A caregiver assists a family member or friend with challenges resulting from illness, disability or aging.

Caregivers can be:

  • The family member of someone with a brain injury, mental illness or addiction.
  • The spouse of someone with heart disease, MS, Parkinsons, ALS, arthritis or dementia.
  • The parent of a child with high needs or a disability.
  • The adult child of aging parents who need help with appointments, home maintenance and finances.
  • The main person checking in on a neighbour or friend because “there is no one else”.

These examples are just the beginning. The situations that can make someone a caregiver are endless.

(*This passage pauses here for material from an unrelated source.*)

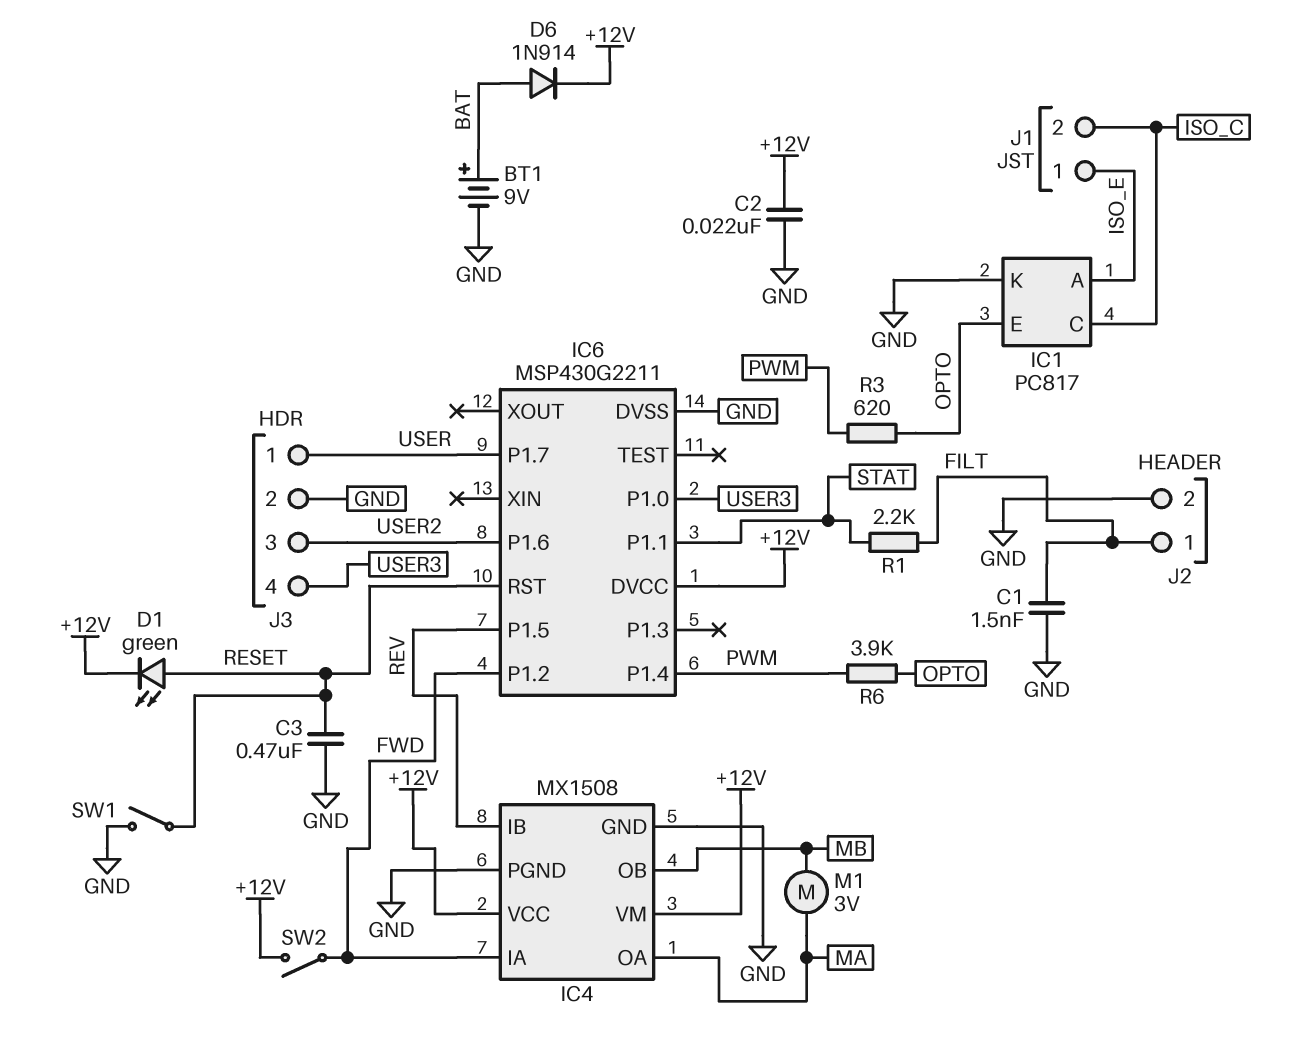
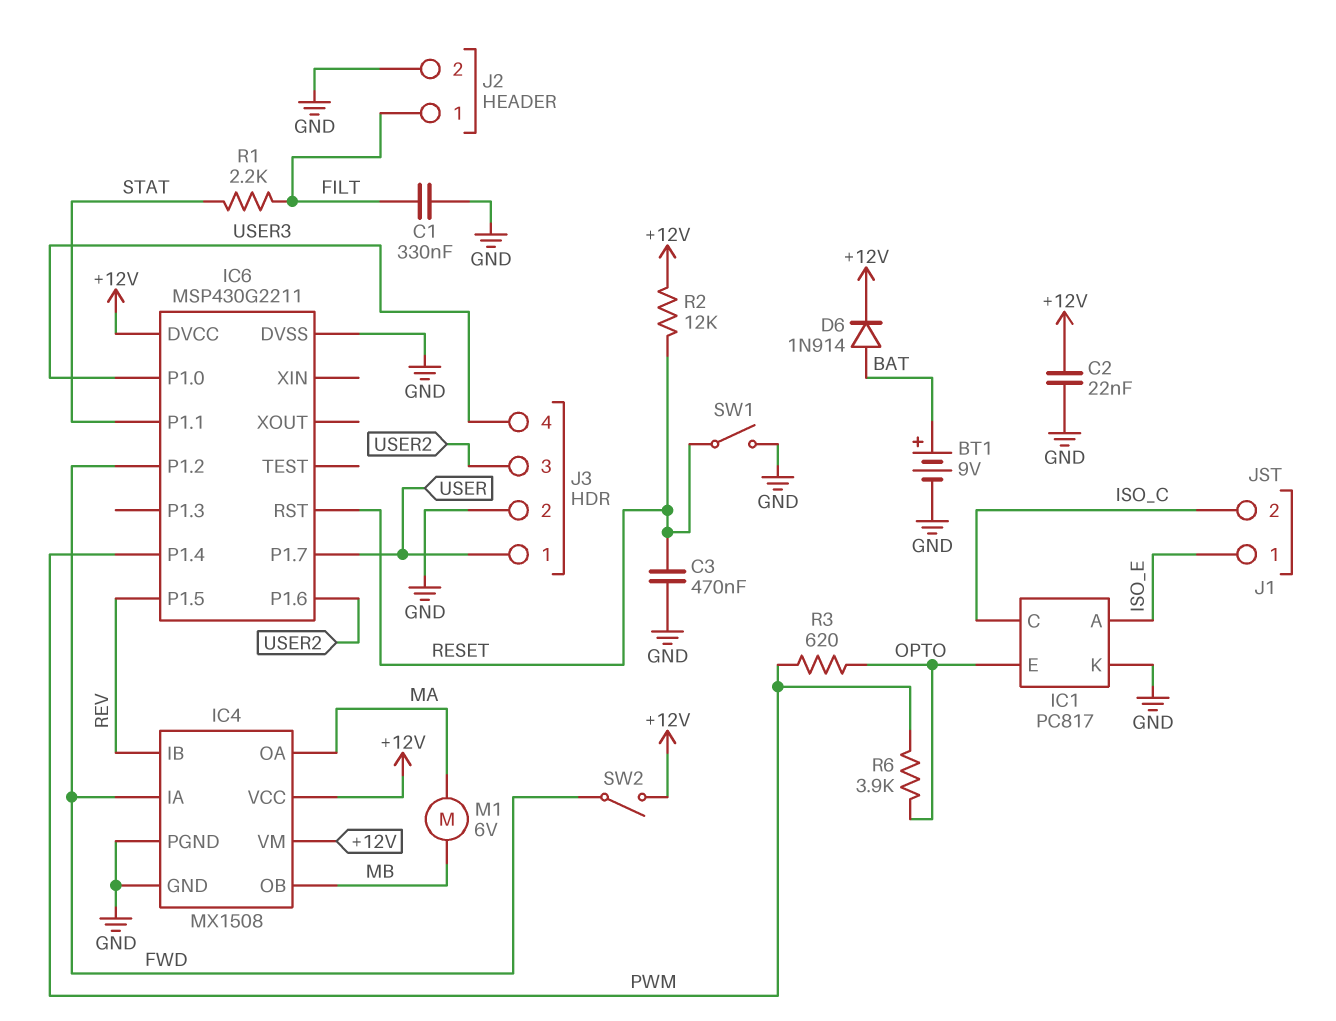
C1: 1.5nF (FILT, GND) -> 330nF (FILT, GND)
D1: LED green (A RESET, K +12V) -> none
M1: motor 3V (MA, MB) -> motor 6V (MA, MB)
R2: none -> 12k (+12V, RESET)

Caregivers are an essential part of our society. There are more than 8 million caregivers in Canada- more than 1 in 4 adults. If you were to replace all the care they provide it would cost $66 billion per year.

Providing care comes at a cost. Many caregivers face negative consequences because of caregiving:

  • Higher rates of stress, anxiety and depression
  • Greater risk of burning out
  • Difficult emotions like grief, anger, frustration and guilt
  • Poorer physical health and lack of sleep
  • Out-of-pocket expenses
  • Employment impacts including absenteeism, reducing hours and exiting workforce
  • Difficulty finding resources and getting necessary support
  • Strained family relationships

As a society, we need caregivers. The population is aging, and people are living longer with illness and disability. As care needs grow, we rely on caregivers to fill in the gaps. But caregivers can’t do it without support and recognition from the government, the system and the community.